Стихи мои представляют собой разговор с Багрицким от имени тех людей, для которых он был не только Эдуардом, но и Эдькой, хотя я сам никогда его так не называл. Он был для меня великим поэтом задолго до того, как слабонервный автор вышеуказанной заметки впервые услыхал его имя. Дело не в качестве данных стихов. Но моя пятнадцатилетняя, временами очень тесная, личная дружба с Багрицким дает мне право на то интимное выражение моей скорби по нем, которое я попытался дать в стихотворной художественной форме. И, если автор заметки обнаружил непонимание того, что такое литературный прием, то тем самым он обнаружил и полное отсутствие у него какого-либо права водить своим неопытным пером по бумаге, если она предназначается для столбцов «Литературной газеты».

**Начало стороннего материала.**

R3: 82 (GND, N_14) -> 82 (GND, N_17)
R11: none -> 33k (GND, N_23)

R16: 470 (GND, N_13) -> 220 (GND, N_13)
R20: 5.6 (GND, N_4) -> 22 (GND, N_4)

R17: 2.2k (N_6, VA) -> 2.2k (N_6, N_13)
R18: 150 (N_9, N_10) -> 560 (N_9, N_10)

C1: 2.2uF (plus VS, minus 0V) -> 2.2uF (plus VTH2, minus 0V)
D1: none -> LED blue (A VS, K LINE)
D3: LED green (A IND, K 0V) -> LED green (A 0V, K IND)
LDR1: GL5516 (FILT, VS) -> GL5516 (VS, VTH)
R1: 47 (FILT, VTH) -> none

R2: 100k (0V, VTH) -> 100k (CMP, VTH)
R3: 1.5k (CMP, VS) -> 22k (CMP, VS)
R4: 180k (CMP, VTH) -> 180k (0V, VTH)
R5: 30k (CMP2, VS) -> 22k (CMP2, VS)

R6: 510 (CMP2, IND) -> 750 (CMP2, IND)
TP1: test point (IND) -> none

Одновременно выражаю свое глубочайшее недоумение по поводу того, что на страницах «Литературной газеты» по отношению к советскому писателю вообще еще возможны случаи подобного заушательства, которое после апрельского постановления ЦК ВКП(б)[295] может быть воспринято только как печальный анахронизм.
А вот и текст злополучного стихотворения, которое я, при всех его возможных недостатках, считаю законным посвящением к произведению «Веселый странник» (законным по духу, но по форме и стилю выпадающим из плана вещи, почему я и перенес его в комментарии):
1. Где ты Эдуард, Эдька, Эдя!
Тилем Уленшпигелем с детства бредя,
Сгинул ли и ты во мглах белесых,
Скрюченной лапой одесского медведя
Насмерть обхватив ясеневый посох?
2. Эдя, Эдуард, Эдька, где ты?
Грозные в стихе ты сжал кастеты,
Крепче, чем кулак пересыпского жлоба,
Сжал и, как в баркас, тобой воспетый,
Втиснулся, чудак, в байдарку гроба!
3. Эдя, Эдуард, где ты, Эдька?
Ну-ка пожаргонь, покличь, погэтькай!
Соловьиный посвист грянул в чаще,
И над волей скорби, горькой, как редька,
Воля Опанаса черешни слаще.
4. Мы не слышим Эдди, нет Эдуарда,
Эдиного баса где она, петарда?
Где она взорвется? Где растрещится?
Ой, как нам вернуть Эдю хотится,
Сиротам — батьку, эпохе — барда!
5. Зуб, один лишь зуб вышибли Эдин,
(Может быть, Махно, может быть, Каледин
[296],
Может быть, в драке пал боец передний),
Но оскал улыбки казался беден,
Брешь была навеки, ведь протезы — бредни!